Since the 1980’s, product designers have been using 3D printing technology to prototype products for their companies. Today, anyone, even kids, can design a product using freely available 3D modeling software, which they can then prototype using extremely affordable 3D printers. But beyond this, kids can also apply to patent their product design! The World Intellectual Property Organization (WIPO) shows how China and the USA lead the world in terms of patent grants with around 400,000 and 300,000 issued respectively in each of the last three years, so I will start with the US Patent Office exam.

If I can pass the FE exam, it will be a great first step to getting a US Patent Agent license. As a Patent Agent, I will be looking forward to helping anyone with a product idea apply for a US patent (including myself of course!). For the young students I have been working with, this will help them in three seriously important ways:

1. Learning from failure. American inventor Thomas Edison once said, “I have not failed. I’ve just found 10,000 ways that won’t work.” During his lifetime, Edison accumulated 2,332 patents worldwide (1,093 in the USA) for his inventions. Obviously, not only did he embrace failing, but he also very likely learned from his failures in order to proceed to the next step. I think learning to cope with failure is a great lesson for young students, a skill they can use throughout their lives. Prototyping their ideas via 3D printing can provide this invaluable training as they work through different design iterations.

An eternal optimist

2. Help on college applications. Obviously, securing a patent will look great on a college application. (In fact, the US Patent Office confirmed to me via email that they have issued patents to minors in the past.) But we also know that securing patents takes a lot of dedication and hard work for the inventor; patents are only granted to truly original ideas and designs. But I would argue that a college application with a series of unsuccessful patent applications could also be just as competitive as a successful application. Why? Because failures are just part of any success story. As Edison also said, “Many of life’s failures are people who did not realize how close they were to success when they gave up.” Show the college admissions board your failures and your ideas to improve on your designs. They will be impressed by your sheer tenacity.

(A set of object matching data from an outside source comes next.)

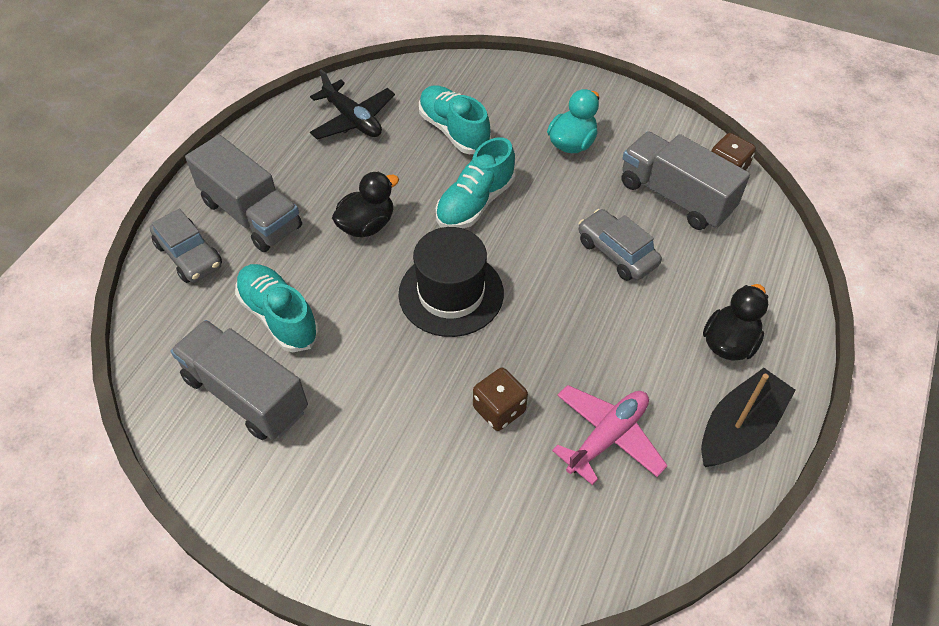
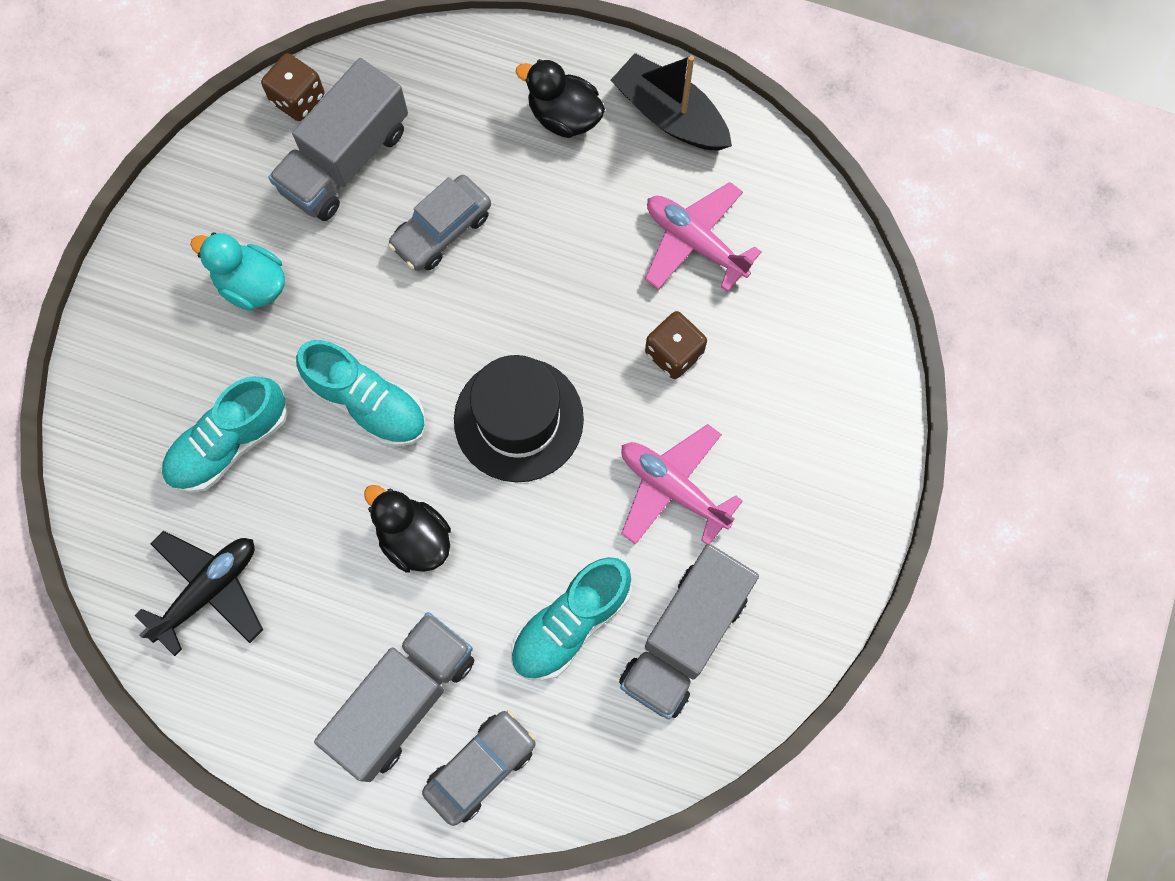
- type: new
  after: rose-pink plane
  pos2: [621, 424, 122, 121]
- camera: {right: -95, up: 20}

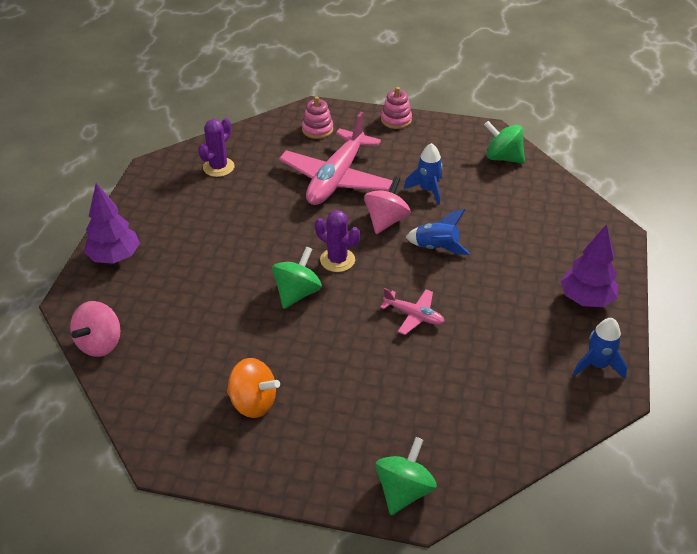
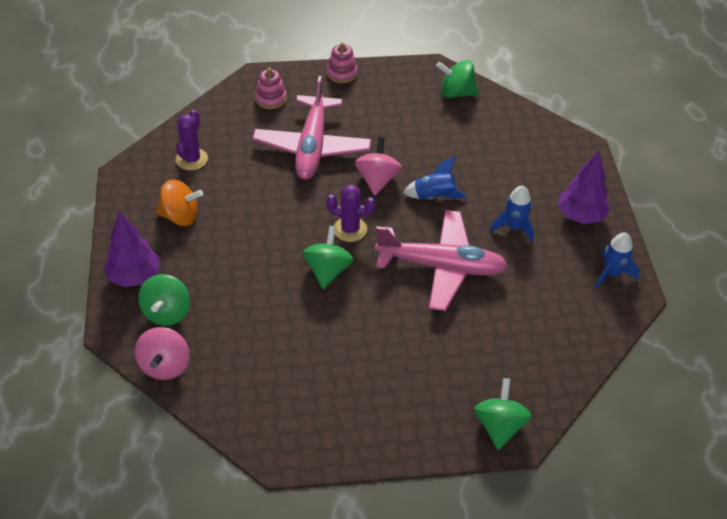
- type: shifted
  before: orange-coloured spinning top
  pos1: [227, 358, 53, 60]
  pos2: [156, 179, 47, 47]
- type: scaled
  before: rose-pink plane
  pos1: [380, 288, 65, 47]
  pos2: [375, 210, 133, 101]
  scale: 2.12
- type: shifted
  before: cobalt spaceship
  pos1: [404, 143, 39, 62]
  pos2: [490, 186, 44, 56]
- type: new
  after: leaf-green spinning top
  pos2: [138, 274, 52, 52]
- camera: {right: -20, up: 5}

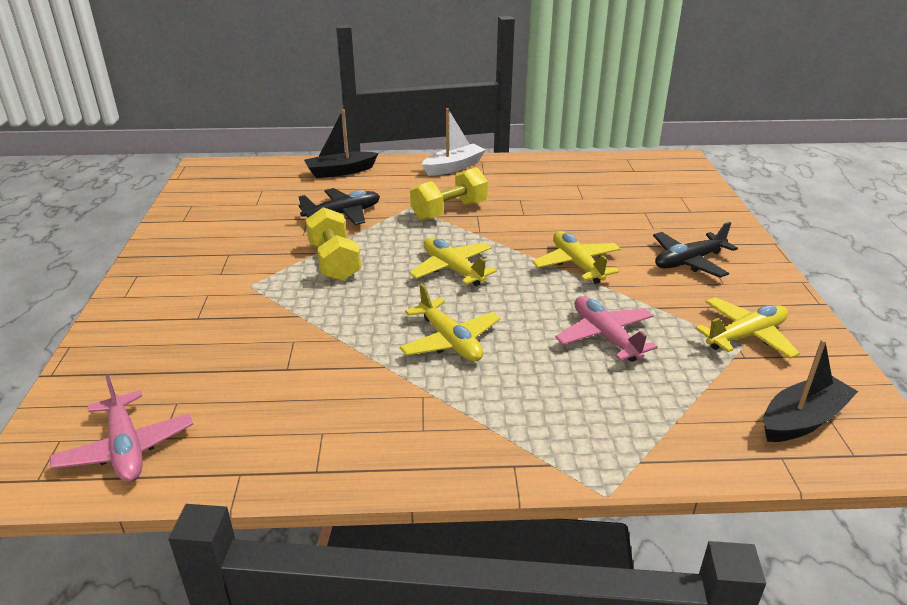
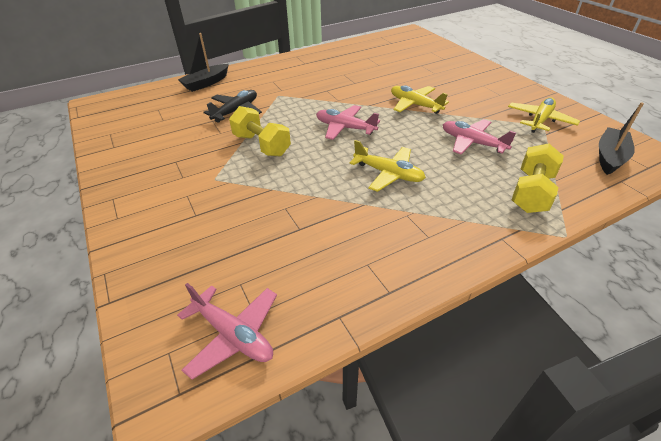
- type: repainted
  before: yellow plane
  after: rose-pink plane
  pos1: [409, 238, 88, 48]
  pos2: [316, 105, 64, 35]
- type: shifted
  before: yellow free weight
  pos1: [410, 167, 78, 54]
  pos2: [512, 143, 52, 70]
- type: gone
  before: pure white boat
  pos1: [422, 108, 64, 68]
- type: gone
  before: black plane
  pos1: [653, 222, 85, 56]
- camera: {right: -25, up: 10}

Edison’s most famous patent

3. College financial assistance. In the start-up world, securing a patent is one of the key ways to locking in investor interest and capital investments. Patents also play a key role securing a licensing deal to earn royalties. In either scenario, there are definitely ways to monetizing your patent. With college tuition costs skyrocketing in the last decades, families need ways to counteract these inflationary forces. Proto-typing and securing a patent could be a seriously viable method to doing so.

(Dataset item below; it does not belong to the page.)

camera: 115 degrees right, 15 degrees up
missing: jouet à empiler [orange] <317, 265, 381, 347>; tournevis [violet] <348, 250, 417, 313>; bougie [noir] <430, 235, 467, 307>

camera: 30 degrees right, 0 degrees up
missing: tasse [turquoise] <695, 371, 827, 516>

Can kids really get a patent? With ever-affordable and accessible 3D printing technology, we certainly have the tools necessary to rapid prototype almost any product idea. Just like how computers were once owned only by huge companies with deep pockets, but can now reside in our own personal smart phones, trends in 3D printing are quickly making it possible for the general public to design for themselves. With kids being more creative than adults, I think it will only be natural to see more patent applications from youngsters and patent grants will follow. Passing the FE Exam this year will help me be part of this massive trend. Wish me luck!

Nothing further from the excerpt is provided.